ISCA Archive SSW 2010

Evaluating prosody in synthetic speech with online (eye-tracking) and offline (rating) methods

Rajakrishnan Rajkumar, Michael White, Shari R. Speer, Kiwako Ito

This study examines the relationship between online processing effects observed in earlier eye-tracking experiments [1, 2] and offline quality ratings gathered for the synthetic and natural speech stimuli used in these experiments, along with their acoustic-prosodic properties. White et al. [2] reported that even high-quality synthetic speech failed to replicate the facilitative effect of contextually appropriate accent patterns found with human speech, while it produced a more robust intonational garden-path effect with contextually inappropriate patterns.
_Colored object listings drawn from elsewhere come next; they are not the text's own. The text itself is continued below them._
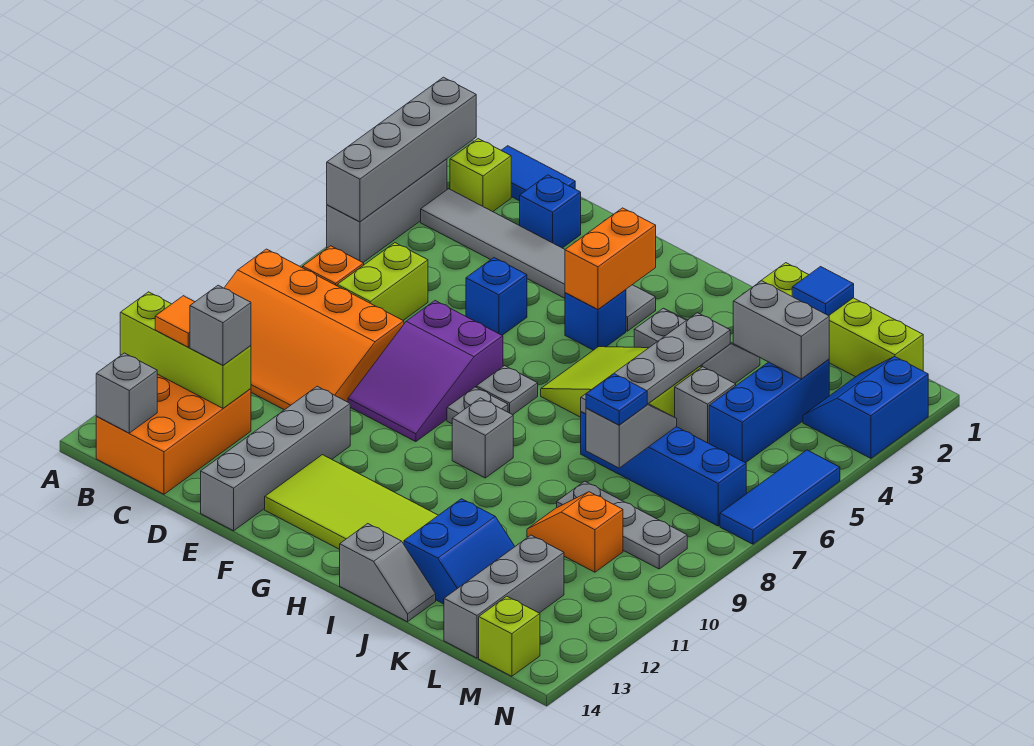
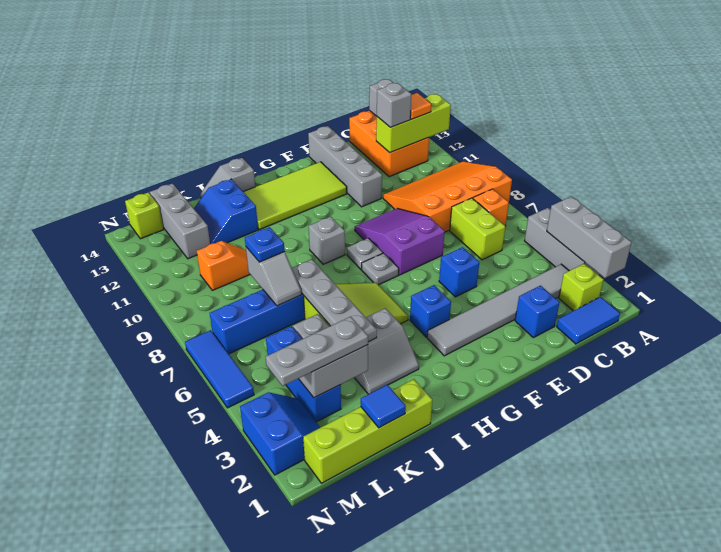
grey brick A2:A5 level 2 -> grey brick A2:A4 level 2
orange brick G3:G4 level 2 -> none
grey plate K9:M9 level 1 -> grey plate K3:M3 level 3

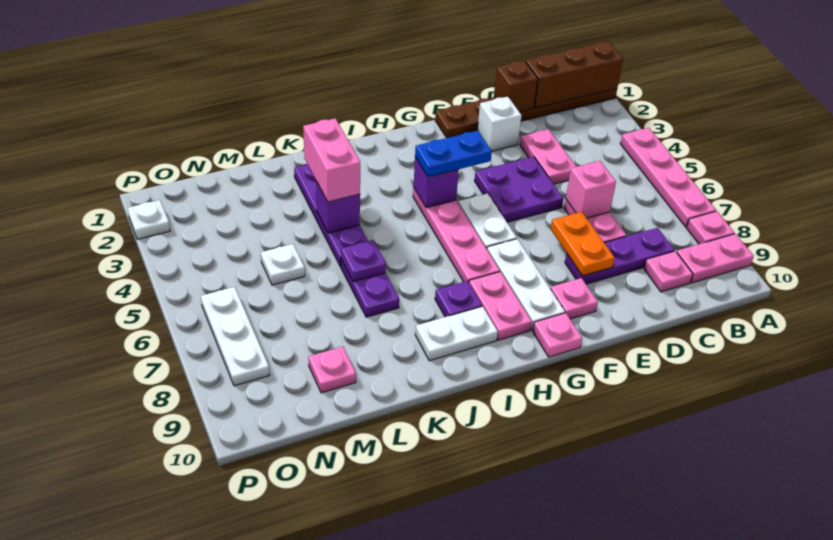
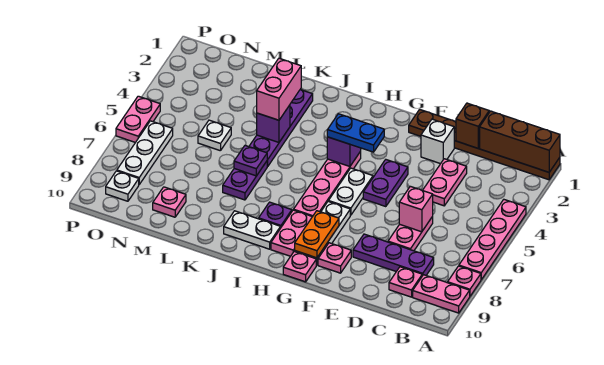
purple plate E4:F5 level 1 -> purple plate F4:F5 level 1
orange plate E7:E8 level 2 -> orange plate G8:G9 level 2
white plate P2 level 1 -> white plate O9 level 1
none -> pink plate P5:P6 level 1

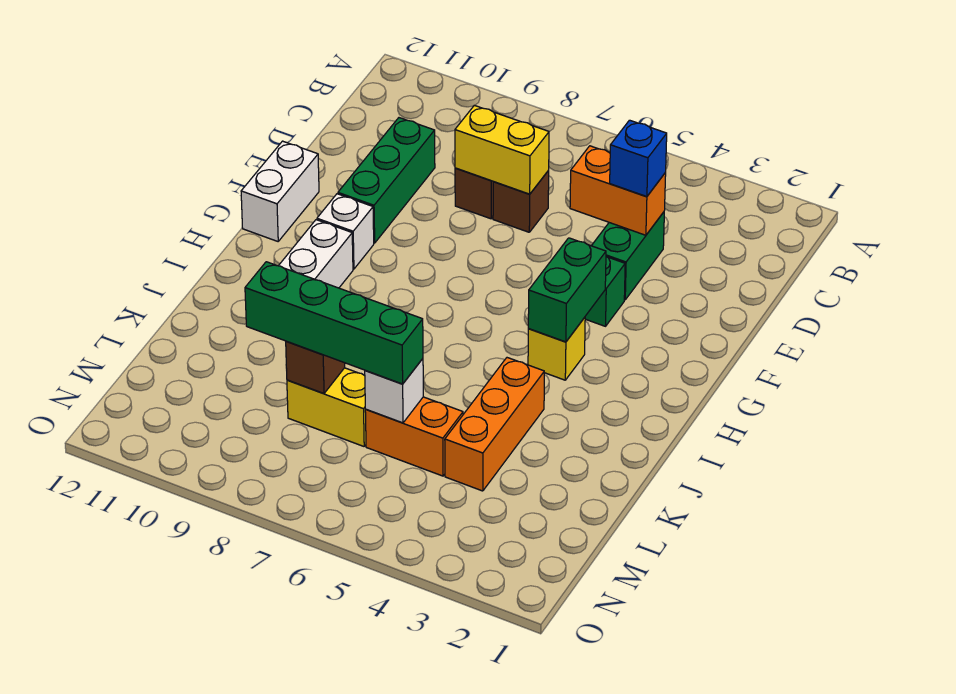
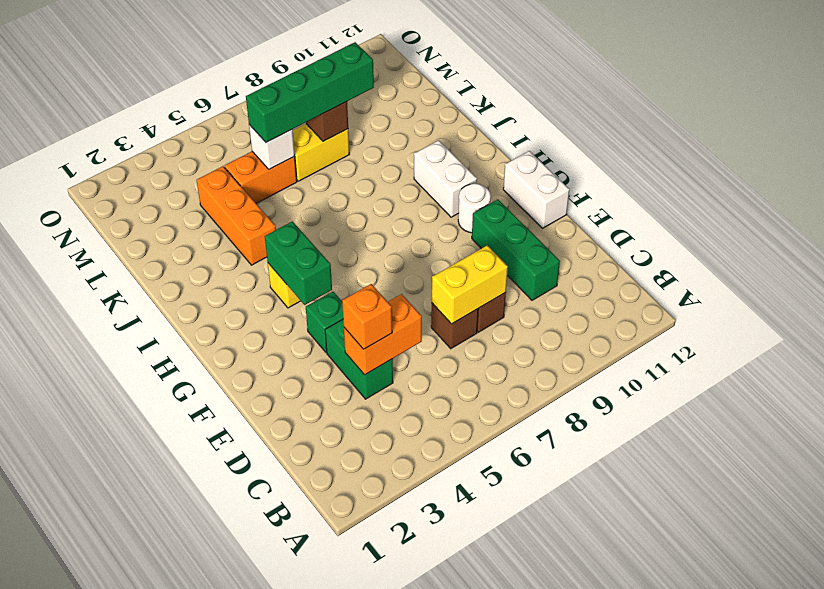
blue brick D4 level 3 -> orange brick D4 level 3
white brick G10 level 1 -> white round brick G10 level 1

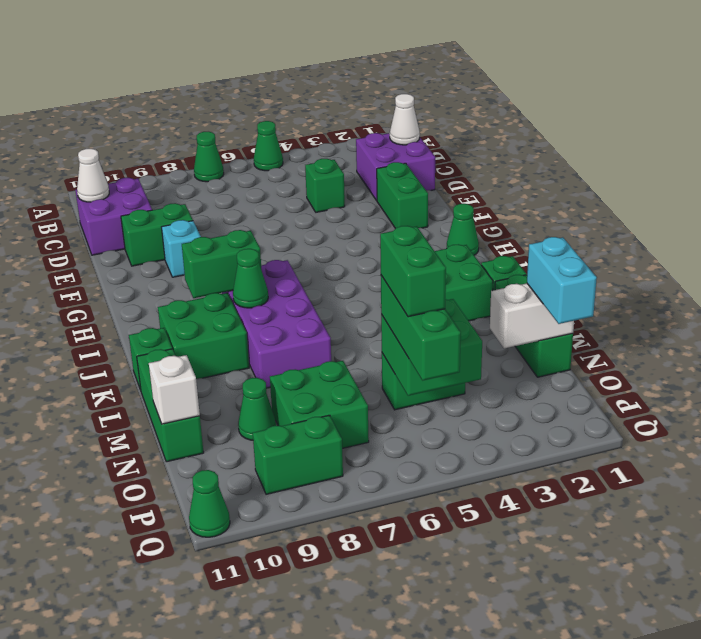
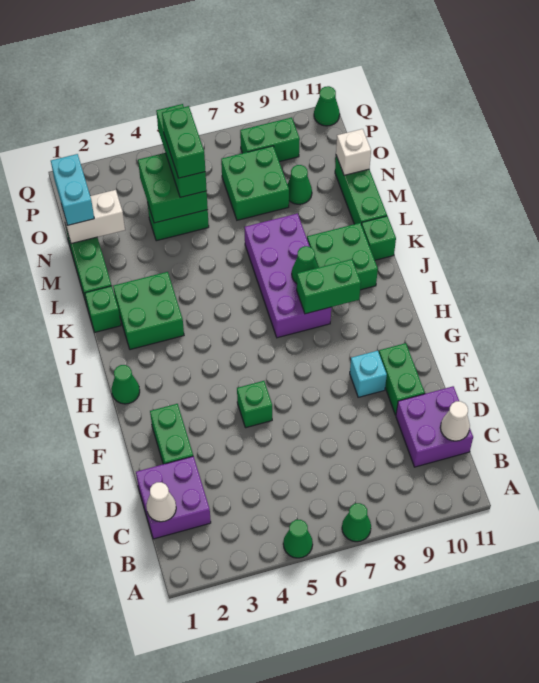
green brick D4 level 1 -> green brick F5 level 1
green brick E9:E10 level 1 -> green brick E10:F10 level 1

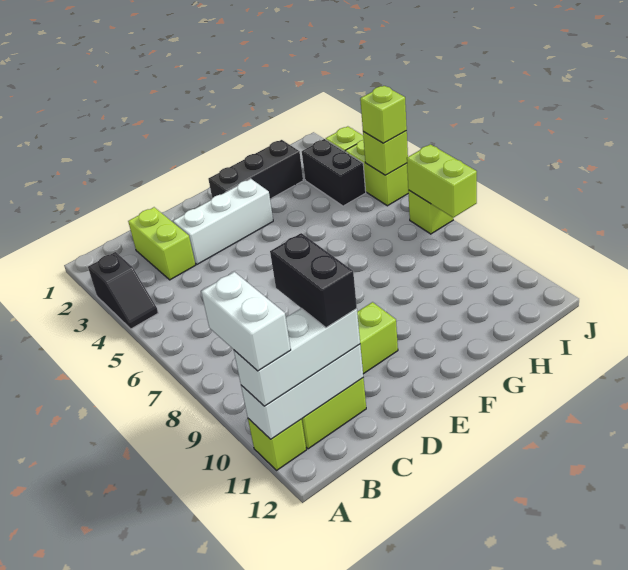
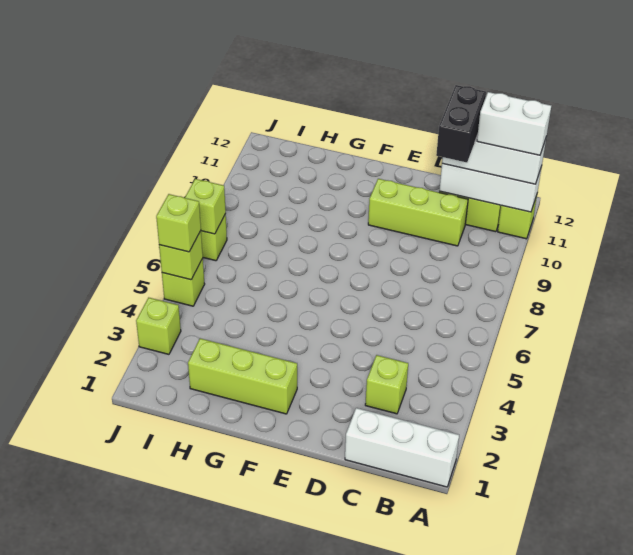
black slope A3:A4 level 1 top 3 -> none
white brick A10:A11 level 4 -> white brick A11:B11 level 4
lime brick C2:C3 level 1 -> lime brick C3 level 1
white brick D3:F3 level 1 -> white brick A1:C1 level 1
black brick F2:H2 level 1 -> lime brick F2:H2 level 1
black brick I3:I4 level 1 -> none
lime brick J4:J5 level 1 -> lime brick J5 level 1
lime brick J7:J8 level 2 -> lime brick J7 level 2

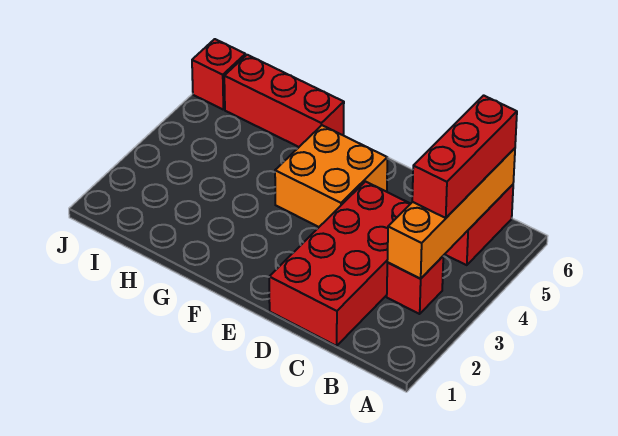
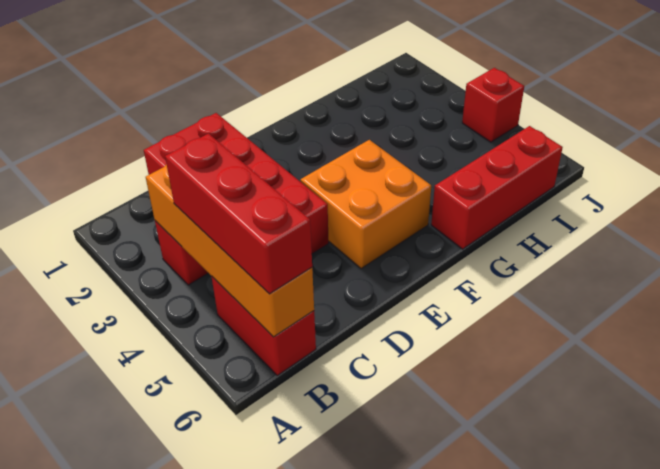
red brick J6 level 1 -> red brick J4 level 1

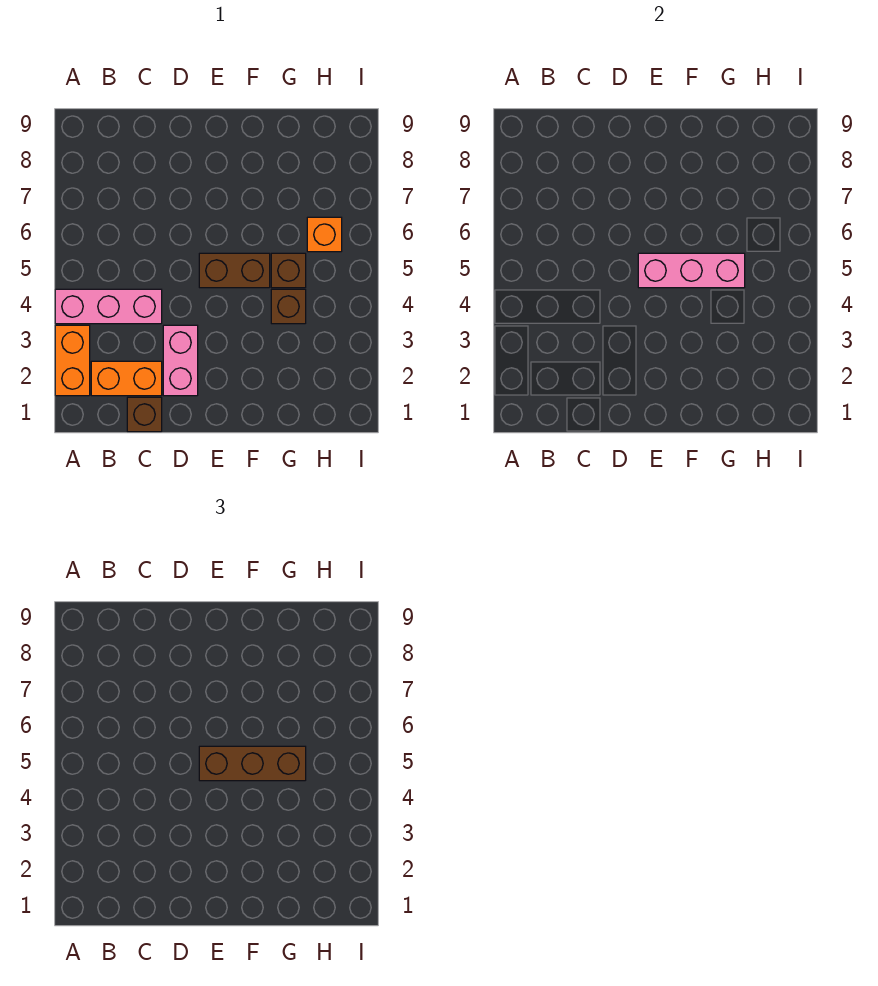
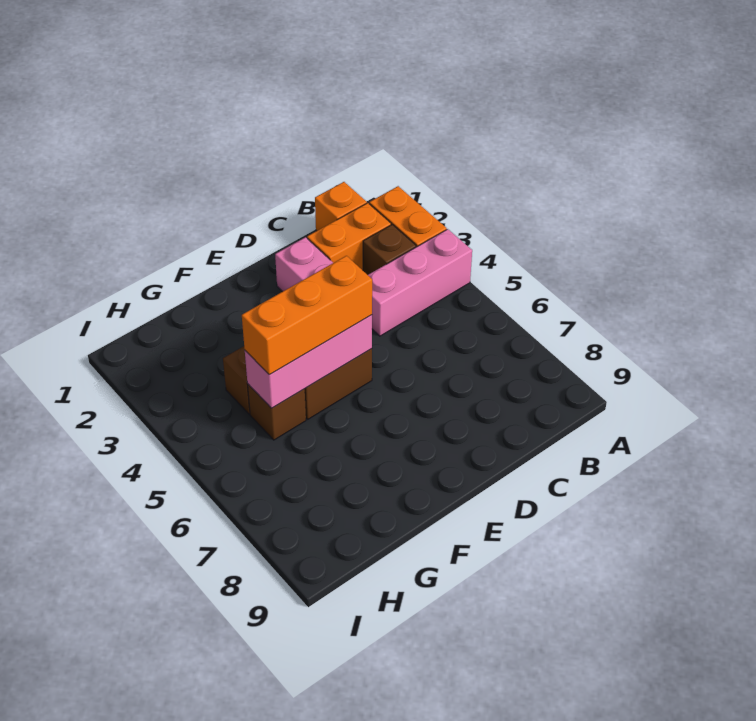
brown brick C1 level 1 -> brown brick B3 level 1
brown brick E5:G5 level 3 -> orange brick E5:G5 level 3
orange brick H6 level 1 -> orange brick B1 level 1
They conjectured that both of these effects could be due to processing delays observed with the synthetic speech. In this paper, we present an acoustic analysis of the stimuli used in the eye-tracking experiments and an offline stimuli rating task, which was designed to investigate whether a context-independent measure of utterance quality could predict processing-based effects. The analysis reveals that for synthetic speech, longer adjectives—which provide more processing time—do facilitate anticipatory looks to the target. Larger values of F0 drop (difference between the F0 values of the adjective and following noun) also negatively influenced looks to the target and were negatively correlated with offline ratings, suggesting that this may be a specific acoustic factor that merits attention in future work on improving synthesis quality. Finally, the study shows that online measures of unconscious processing and offline measures of conscious judgments, taken together, can provide a more comprehensive evaluation of synthetic speech than either method alone.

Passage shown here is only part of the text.